Washington State University Tri-Cities can count among its assets the community's strong sense of ownership in the Richland campus.
It's a phenomenon that has reaped benefits for WSU Tri-City students, from scholarships to donations of computers to internship opportunities.
It's gratifying to see university leaders working to strengthen that connection as they chart an academic master plan to guide the school's growth during the next decade.
WSU Tri-Cities became a four-year university in 2006, after the community rallied behind the idea and lobbied legislators in Olympia to make the change. The successful effort forged deep ties between the college and the community.
The school is drafting an academic master plan to replace the 10-year plan called "Signature 2020," and the exercise provides an opportunity to strengthen community bonds.

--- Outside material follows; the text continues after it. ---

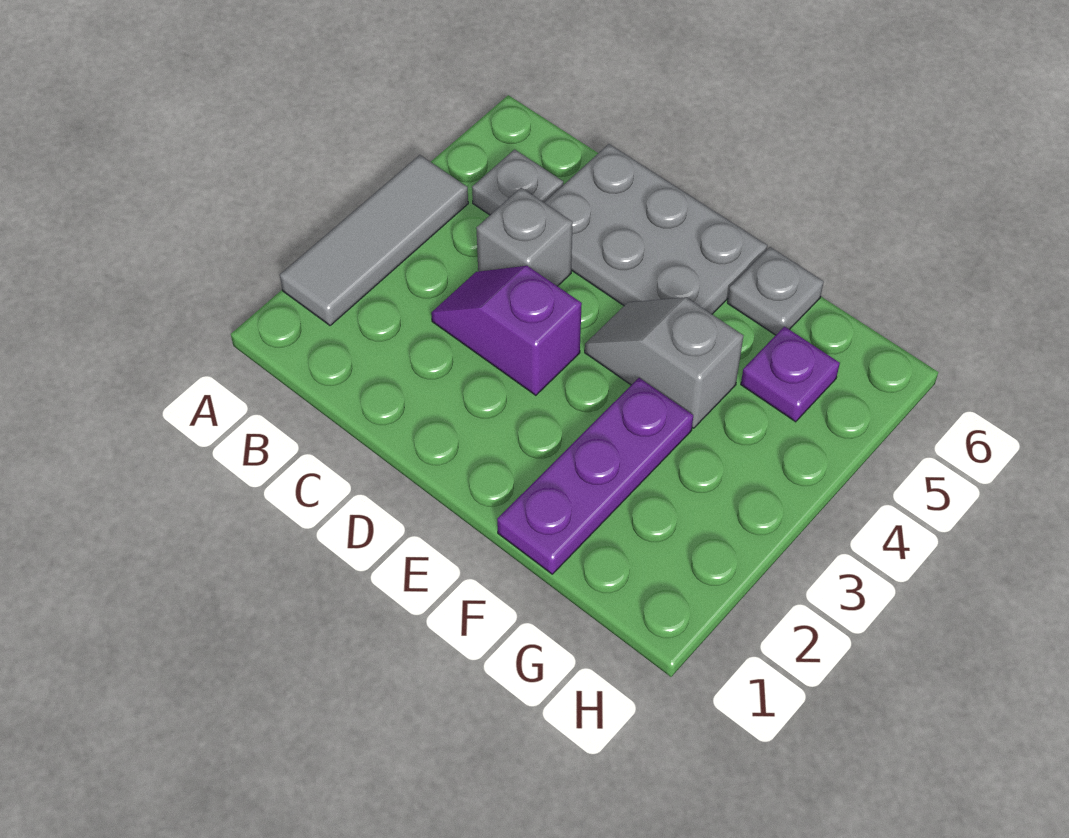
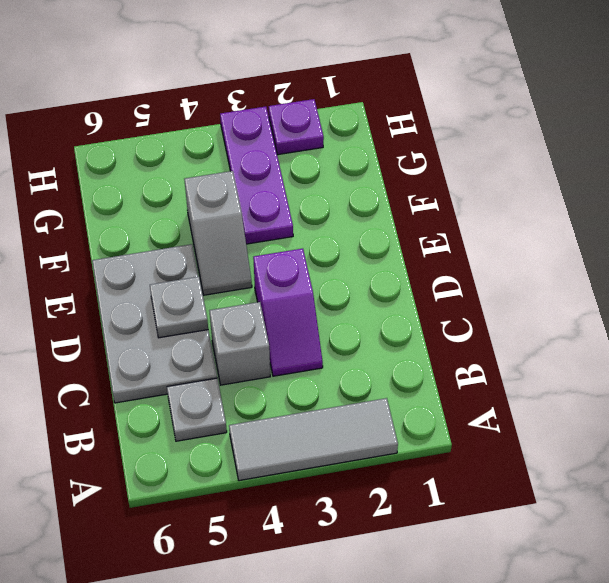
purple plate F1:F3 level 1 -> purple plate F3:H3 level 1
grey plate F6 level 1 -> grey plate D5 level 2
purple plate G5 level 1 -> purple plate H2 level 1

The school offers 18 bachelor's degrees, 10 master's degrees, and six doctoral degrees. Mike Mays, vice chancellor for academic affairs, told us the college won't drop any existing programs but wants to be strategic about any additions.
Dynamic community engagement is one of WSU Tri-Cities' core values, so inviting public participation in creating an academic master plan for the next 10 years was a natural extension of an ongoing relationship.
More information is available at www.tricity.wsu.edu/academic plan. While you're there, take a few minutes to fill out the survey. It's a quick and easy way to be heard.
But it's not the only way. The planning committee started the process of creating a new academic plan with three months of listening sessions, primarily geared toward the campus.
A draft of the plan is due in the fall, and WSU will hold public forums to solicit the community's response.
The school is taking a thoughtful and methodical approach to creating the next academic plan. School leaders want to build on a foundation already in place -- a liberal arts-based science, technology, engineering and math (STEM) campus with signature programs in biofuels, wine science and K-12 STEM education.
Chancellor H. Keith Moo-Young has outlined what he calls "eight design principles for a 21st century campus." They are: leverage the location; student success; innovative instruction; embracing entrepreneurship; cultural and global inclusion; increase research and development; creating a culture of creativity and building the brand.
It's a smart list that gives some clear direction to the academic planning process that's under way.
It's smart because it builds on existing strengths. Count yourself among those strengths and be part of the process. Watch for announcements about public forums this fall on the academic plan.
And plan to attend. Regardless of your alma mater, WSU Tri-Cities is your school.